Ticket #49: crash

Ticket #49 ( Closed )

Short Description	crash
Entered	By: PeteL When: 1998-06-05 07:01:18 Build: 1.03.13b
Categories	Type: Problem Department: Product Category: Not Categorized
Description	more Dr. Watsons, sent via email

Append	By: WindSurfer When: 1998-06-05 07:43:45 New Status: Pending Customer
Comment	Any chance tracing was running when these ocurred? Any other environmental clues? Traps occurred at 6/4/1998 @ 13:35:52.933 and 6/4/1998 @ 9:52:57.348--can you check your event log for any reports at these times? Both faults occur when only one HTTP task is active--was IELUA running for very long prior to the traps? Finally--any chance IELUA had just been started and the machine is totally out of memory??? This trap on complete analysis looks a lot like an out of memory situation.

Append	By: PeteL When: 1998-06-05 09:47:48 New Status: Pending IE
Comment	no tracing pretty sure that both times, there was an out-of-memory error box showing this is probably the clue you're looking for, though: Socket error code 2740 occurred during TermPort Socket Bind The system description for this error code is:WSAEADDRINUSE: The specified address is already in use. (See the SO_REUSEADDR socket option under setsockopt). It immediately preceeded both abends. also, we did have some network problems yesterday, router problems - the PU was up and down a couple of times, don't think the times directly corresponded, but maybe SNA Services didn't clean up real gracefully, maybe consumed too much memory or something.

Append	By: WindSurfer When: 1998-06-08 13:47:05 New Status: Pending Customer
Comment	Memory error box is most likely the cause. The error analysis showed that an out-of-memory condition was the most likely culprit and the box showing is good evidence (about as good as you can get!!).

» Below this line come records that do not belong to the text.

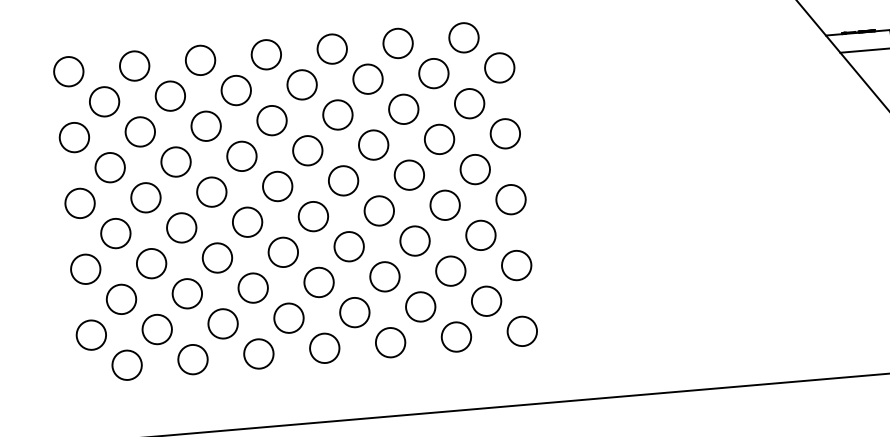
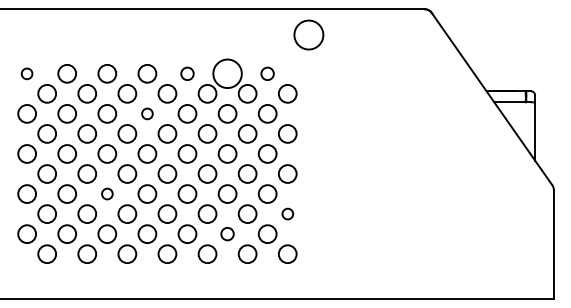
circle: (463, 37) -> (267, 73), size x0.7
circle: (397, 42) -> (227, 73), size x1.6
circle: (332, 48) -> (187, 73), size x0.7
circle: (67, 71) -> (26, 73), size x0.6
circle: (272, 119) -> (147, 113), size x0.6
circle: (217, 257) -> (107, 193), size x0.6
circle: (516, 264) -> (287, 213), size x0.6
circle: (420, 305) -> (227, 233), size x0.7

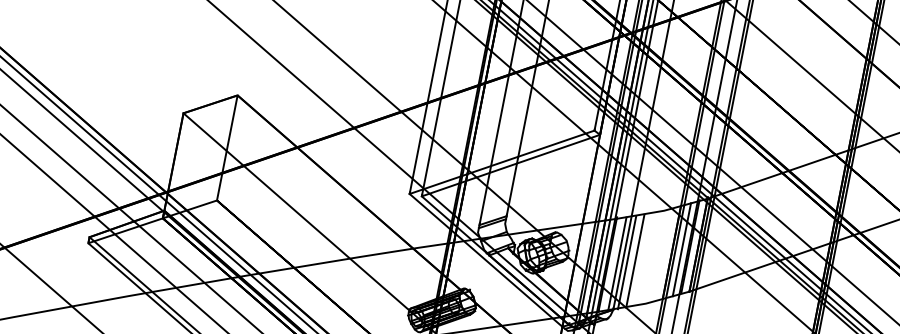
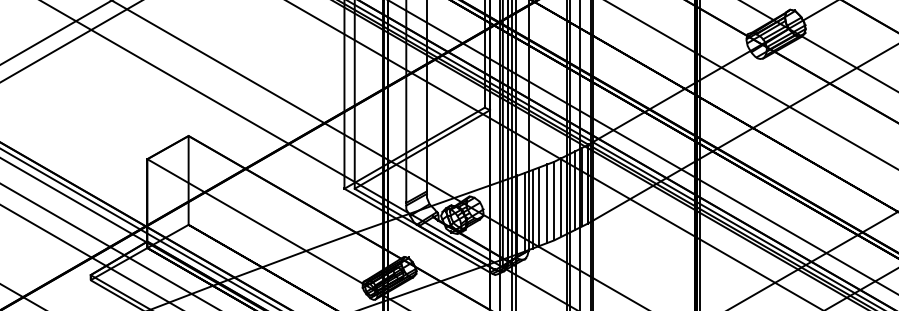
line: (663, 253) -> (560, 196), added
line: (655, 256) -> (554, 200), added
line: (645, 258) -> (546, 203), added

We have put-in error detection on the allocation of the HTTP task management structures, which is a fairly good size allocation, and is at startup of the Web server port. So next time it runs out of memory at this point in time you won't get a trap! Meanwhile, unless it was a wild rampage by SNA Server, you might want to bump-up your page file sizes in the system settings, to reduce the incidence of an out-of-memory condition...

Append	By: PeteL When: 1998-06-08 14:05:17 New Status: Pending IE
Comment	i'll be installing the new server in the next day or two, so probably won't be spending much time tuning the test box. although there was obviously a memory problem, doesn't the "address in use" situation cause some alternative concern? since we had network problems, could it be that you were going through some sort of socket allocation when the initial one was never cleaned up, possibly even causing the memory problem? (keep in mind that i know-not-of-what-i-speak)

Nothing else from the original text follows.